Fossilised colonies of gregarious tulip creatures (Siphusauctum gregarium) discovered on Mount Stephen
Lorna O'Brien always wanted to be a doctor. The gregarious "tulip creatures" (Siphusauctum gregarium) of Mount Stephen's Burgess Shale are hopefully granting her wish at the University of Toronto. The fossils have just been discovered near the town of Field, in large colonies from 500 million years ago. The Cambrian was the first flowering of complex animal life and the soft shales of Canada's World Heritage Site have perplexed and bewildered palaeontologists about their relationships to modern phyla.
These creatures solve the puzzle in one question. No, they are not related to anything else at all. They might as well be the much hoped for life on a distant earth-like planet. "Our description is based on more than 1,100 fossil specimens from a new Burgess Shale locality that has been nicknamed the Tulip Beds," said lead author, O'Brien. She produced the paper with her supervisor, Jean-Bernard Caron, curator of invertebrate palaeontology at the Royal Ontario Museum.
The tulip like appearance of these four animals shows up well in this fossil. © Royal Ontario Museum
Siphusauctum gregarium looked like a tulip, about 20cm (or 8ins) long, filter feeding from the floor of the sea. The body or "calyx" is enclosed by a sheath, with six small filtering holes and a terminal anus. It has a large stomach, followed by a conical gut and straight section of intestine. Six radially-symmetrical sections contain the filtering combs. A rapid movement of mud is likely to have covered the groups and created the fossils and the shale. Only the stomach, and anus of the digestive tract show any phylogenetic relationships, but exactly which relationship is up in the air. Hence the new family, new genus, new species, in fact, new everything.
Paratype of Siphusauctum gregarium n. gen. and n. sp. (ROM 61413) and explanatory camera lucida drawing. Scale bar = 5 mm. Abbreviations: A - Anus, Con - Conical structure, CS - Comb Segments, ES - External Sheath, H - Holdfast, IS - Inner Stem, LD - Lower Digestive tract, OS - Outer Stem, Sed - Sediment, TG - Transverse Groove, UD - Upper Digestive tract; Credit PLoS ONE (doi:10.1371/journal.pone.0029233.g002)
The Burgess Shales contain many primitive organisms with quite complex structure. Just above the Trilobite beds are these mudstone Tulip beds. The animals were deformed when dead, indicating the body was non-mineralised and compressed into a filmy carbonaceous form in the dark mudstone. Only one rare individual was compressed vertically to show the radial axis. The calyx decayed much more slowly than its enclosing sheath, and the conical gut structure was the most resistant part of the body.

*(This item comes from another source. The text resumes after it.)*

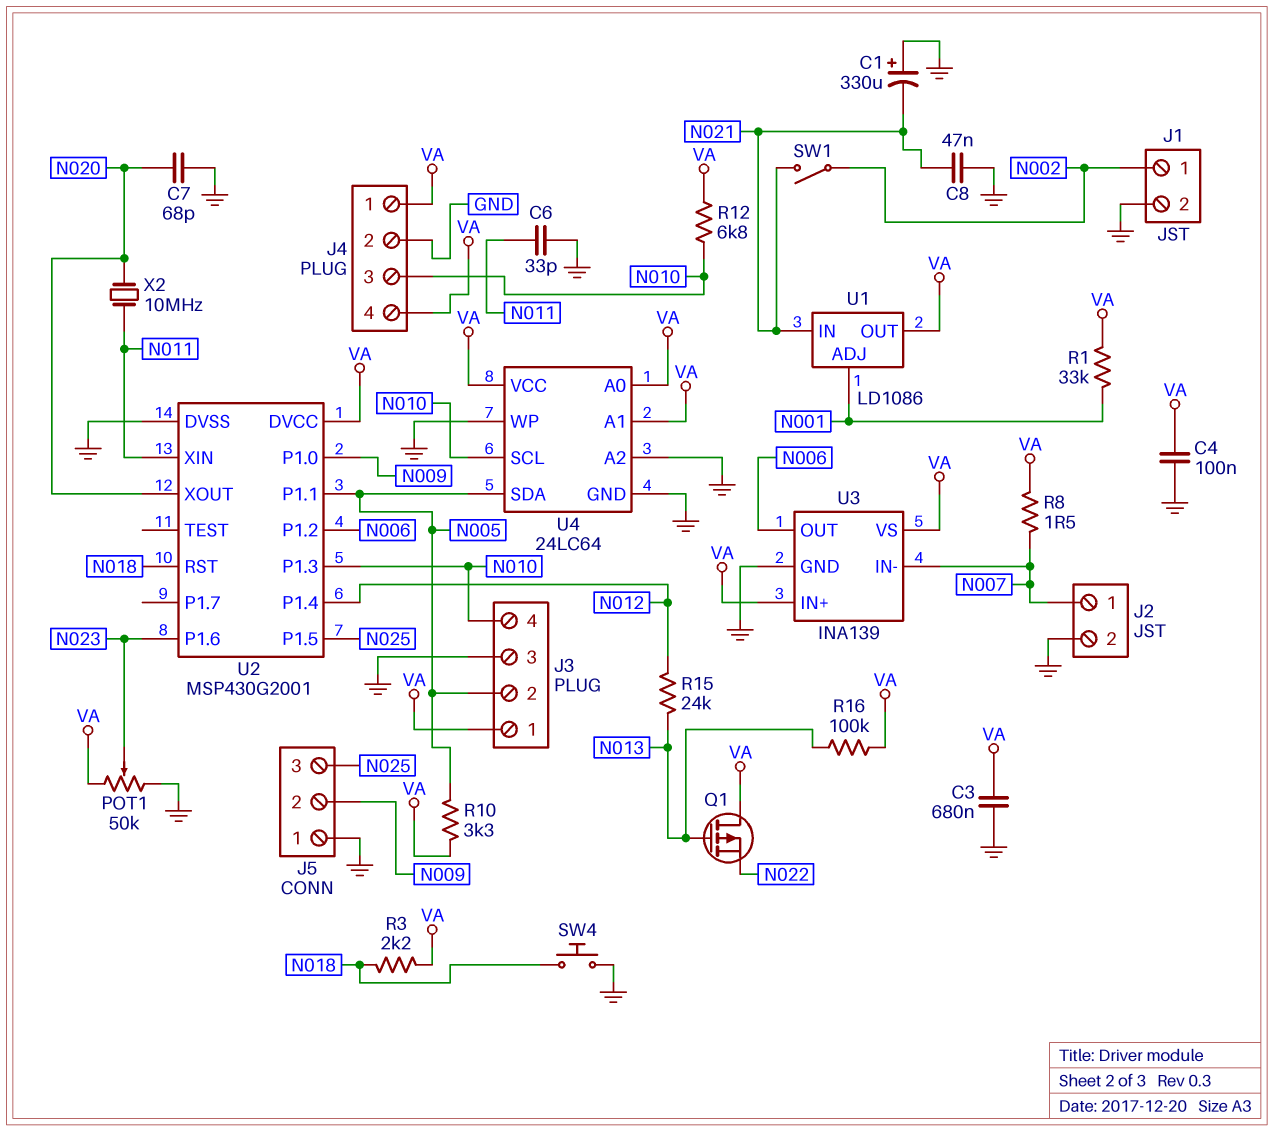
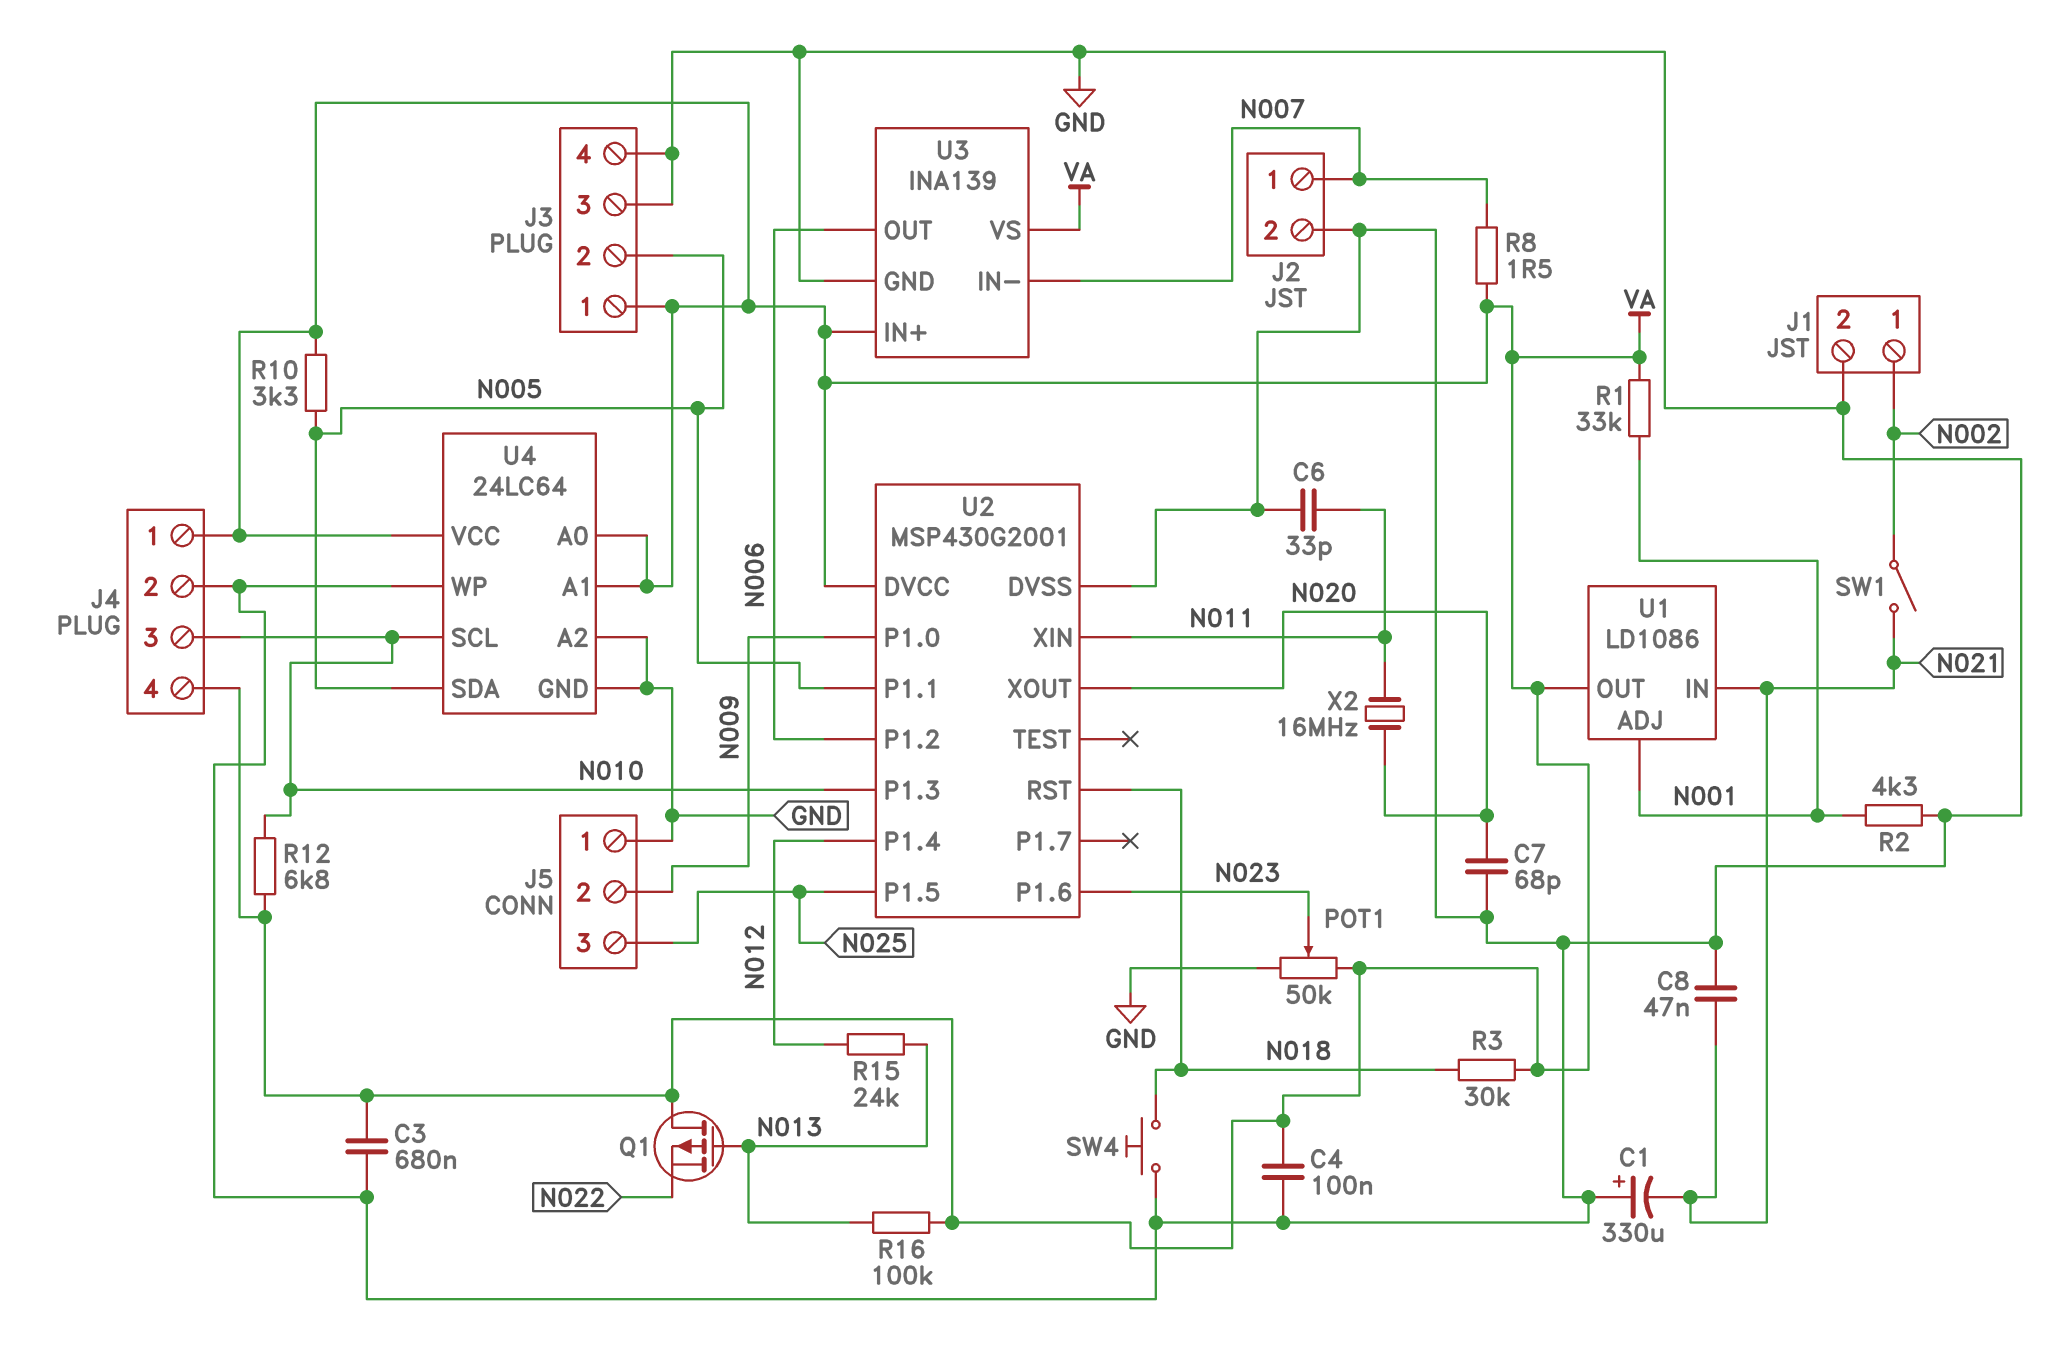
J3 pin 4: N010 -> GND
R2: none -> 4.3k (GND, N001)
R3: 2.2k (N018, VA) -> 30k (N018, VA)
X2: 10MHz (N011, N020) -> 16MHz (N011, N020)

How did Tulip live? Its ecology can only be derived from its morphology. We are left musing about a pumping mechanism and the use of cilia for internal transport of food. They were not colonial in the sense that they connected up and may have been only semi-sessile (ie. they could move a little) because the holdfast seems to have held a position in a soft sediment, deep in the ocean where few currents would affect the groups of creatures.
Closest to the Tulip animal in structure, some other stalked animals which are solitary, are a couple of species of Dinomischus. They share that odd tough conical gut structure, which indicates that there could be some connection. However, as many of the Burgess Shale animals are stalked and are vaguely similar, it's unlikely that we can find ancestors or descendents any time soon. The Tulip creatures have established themselves as a fine bunch of well-described Cambrians, thanks to Lorna and Jean-Bernard. I take my hat off to both of them, and their precious work.